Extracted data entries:
*****

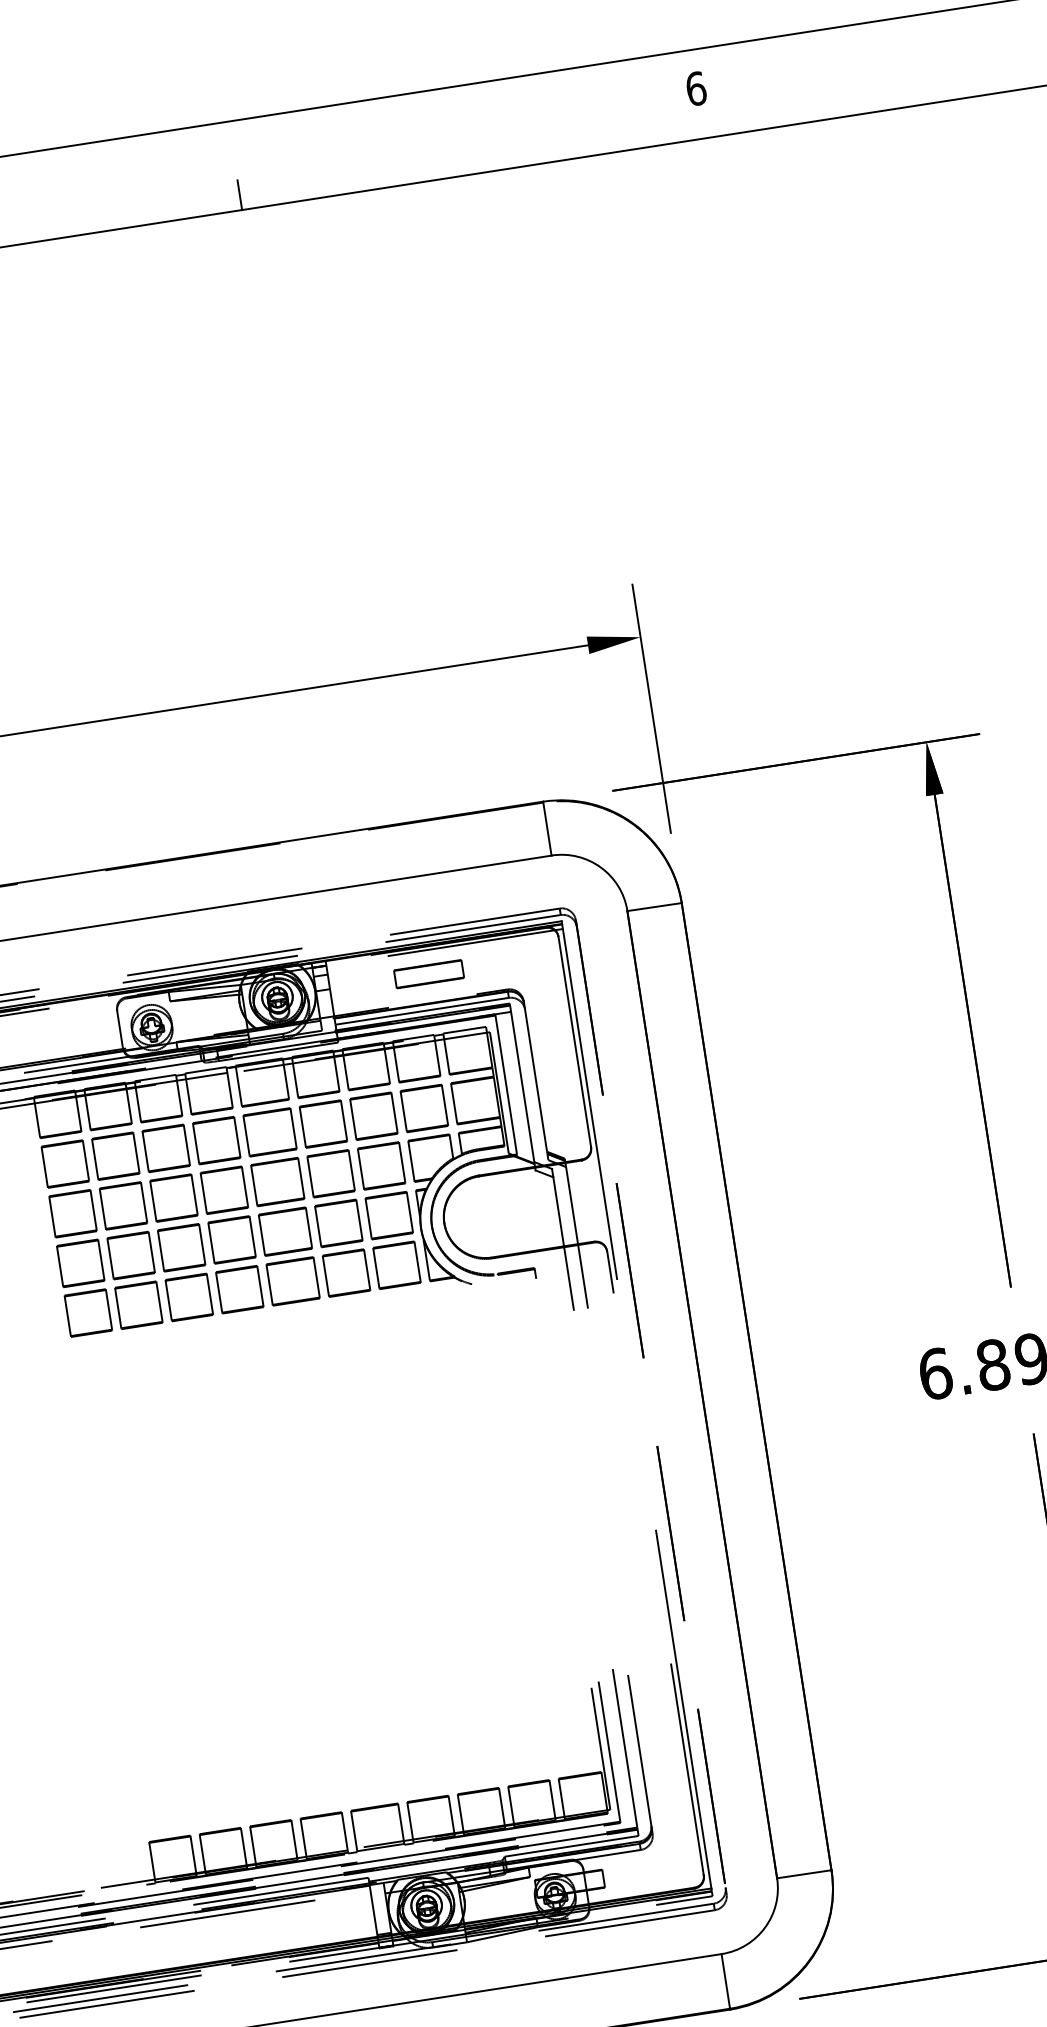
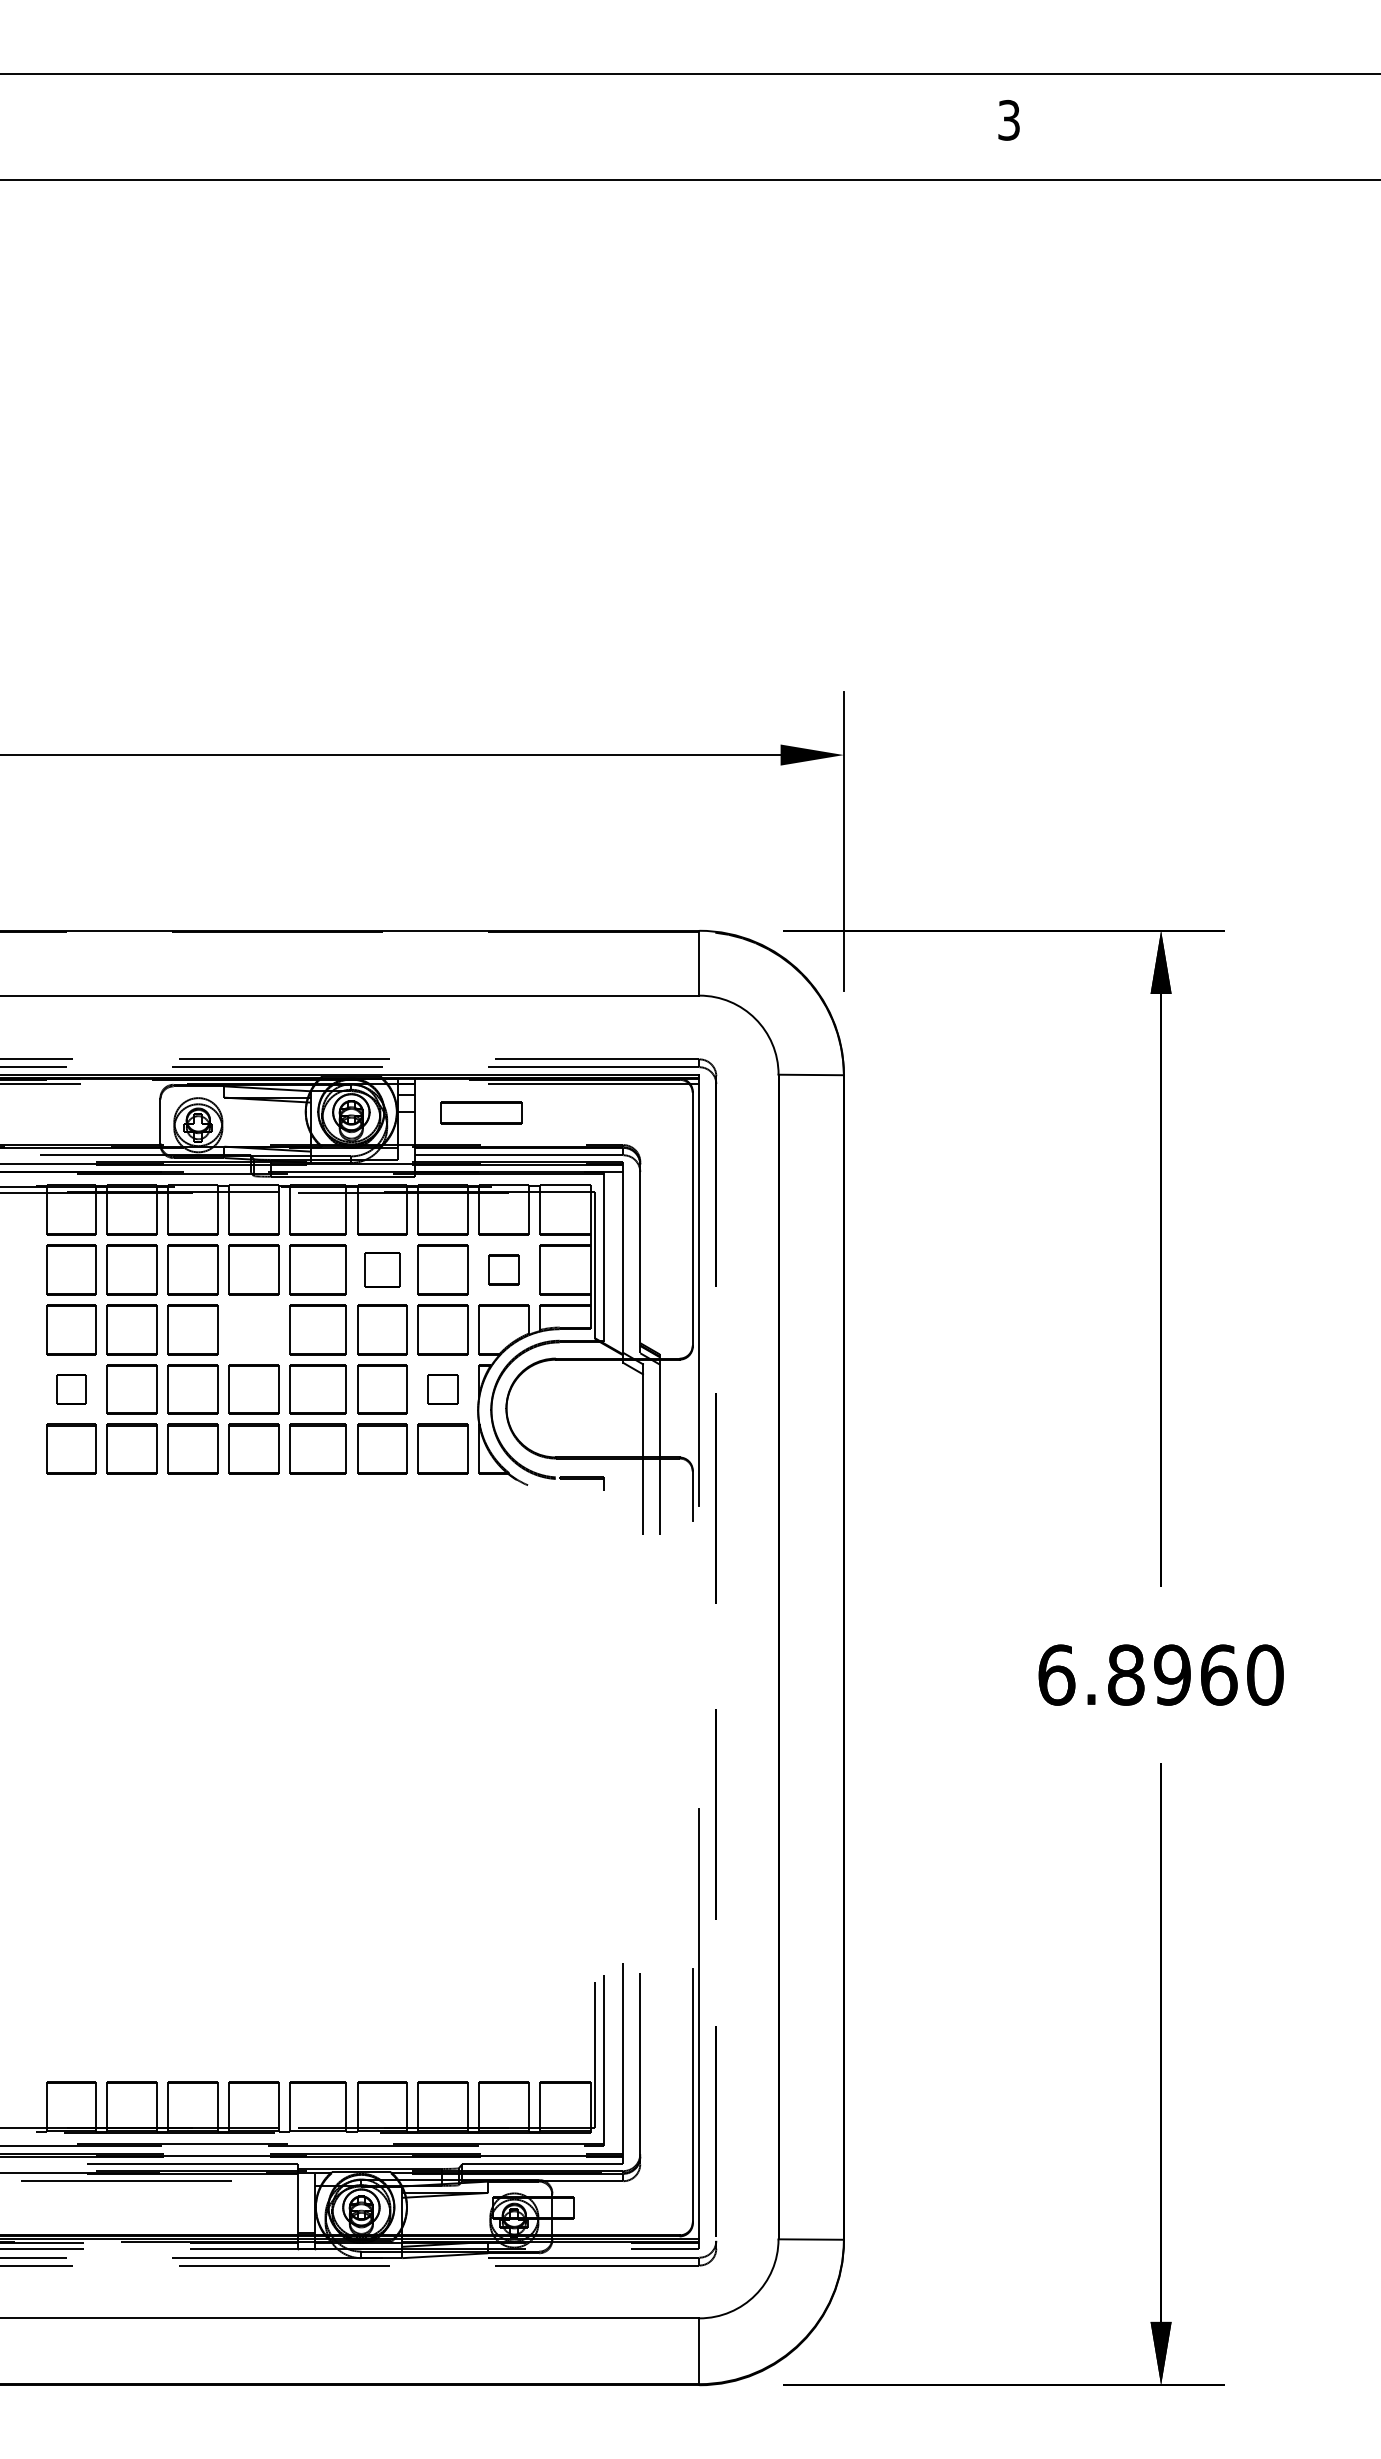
text: (696, 88) -> (1009, 119), 6 -> 3
line: (240, 195) -> (453, 162), removed
part: (428, 973) -> (481, 1112), moved
part: (424, 1108) -> (503, 1269), size x0.6
part: (323, 1123) -> (382, 1269), size x0.7
part: (224, 1190) -> (253, 1329), removed
part: (388, 1215) -> (442, 1389), size x0.6
part: (80, 1263) -> (71, 1389), size x0.6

*****

→ **TASK PROMPT**:
Scan the records above and show every line in which the word "part" occurs.

→ **WRITTEN ANSWER**:
part: (428, 973) -> (481, 1112), moved
part: (424, 1108) -> (503, 1269), size x0.6
part: (323, 1123) -> (382, 1269), size x0.7
part: (224, 1190) -> (253, 1329), removed
part: (388, 1215) -> (442, 1389), size x0.6
part: (80, 1263) -> (71, 1389), size x0.6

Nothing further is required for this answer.